The cast also includes William Hurt as Ross, Liv Tyler as his daughter Betty, Tim Roth as Blonsky, Tim Blake Nelson as Sterns, and Ty Burrell as Dr. Leonard Samson (another comics character). Lou Ferrigno also provides the Hulk’s voice, most of which is incoherent shouting, but also includes three lines of dialogue (one of which is, of course, “Hulk smash!”). Hurt is the only actor to reappear in any subsequent MCU films, as Ross is seen in both Captain America: Civil War and Avengers: Infinity War, having been appointed U.S. Secretary of State (though composites of Ferrigno’s shouting was used for the Hulk in the first two Avengers movies). In addition, there are cameos by two other people who have played Banner on screen: Paul Soles, who voiced Banner in the 1966 Saturday morning cartoon, plays the friendly owner of a pizza parlor near Culver University, and the late great Bill Bixby is seen when Banner is watching The Courtship of Eddie’s Father early in the movie.

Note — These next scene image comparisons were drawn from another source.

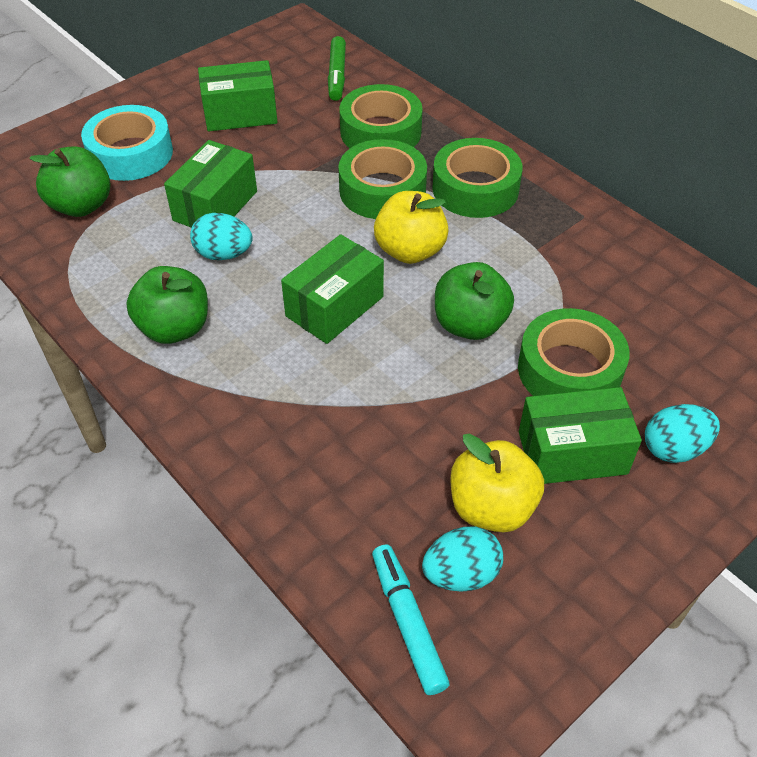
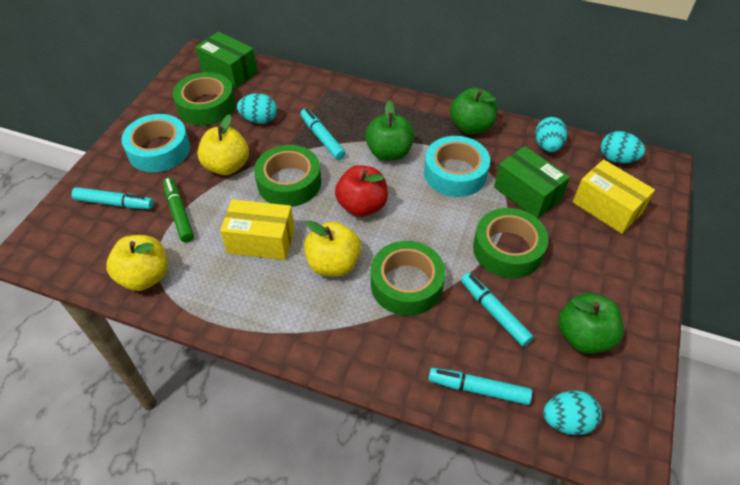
green box: 4 -> 2
red apple: 0 -> 1
turquoise egg: 3 -> 4
turquoise marker: 1 -> 4
turquoise tape: 1 -> 2
yellow apple: 2 -> 3
yellow box: 0 -> 2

Norton himself would only appear in this film, replaced by Mark Ruffalo, who will go on to play the part in Avengers, Iron Man 3, Avengers: Age of Ultron, Thor: Ragnarok, and Avengers: Infinity War and its forthcoming sequel. Though Norton’s film did perfectly well at the box office, like the 2003 film, it didn’t quite hit all the notes with viewers (certainly not on the same level as Iron Man, which took the world by storm that same summer). In addition, Universal still has distribution rights to the character. In 2008, this was less of an issue, as Marvel Studios’s other films were distributed by Paramount, but everything was still controlled by the small studio. Once Marvel was purchased by Disney, that dynamic changed, and that link to Universal (which hasn’t been severed due to Universal controlling theme park rights) has combined with the lukewarm reception both Hulk films have received to keep the big guy a supporting character rather than a headliner.

 

He protected her; you almost killed her”

The Incredible Hulk
Written by Zak Penn
Directed by Louis Leterrier
Produced by Avi Arad and Gale Anne Hurd and Kevin Feige
Original release date: June 13, 2008

Over the opening credits we get a montage of images showing the Hulk’s origin. Dr. Bruce Banner subjects himself to an experiment (while sitting in a chair that looks remarkably similar to the one Bill Bixby sat in in 1977), in collaboration with Dr. Betty Ross. Something goes wrong, and Banner transforms into a huge green monster who trashes the lab, puts Betty in a coma, and badly injures Betty’s father, General Thaddeus “Thunderbolt” Ross.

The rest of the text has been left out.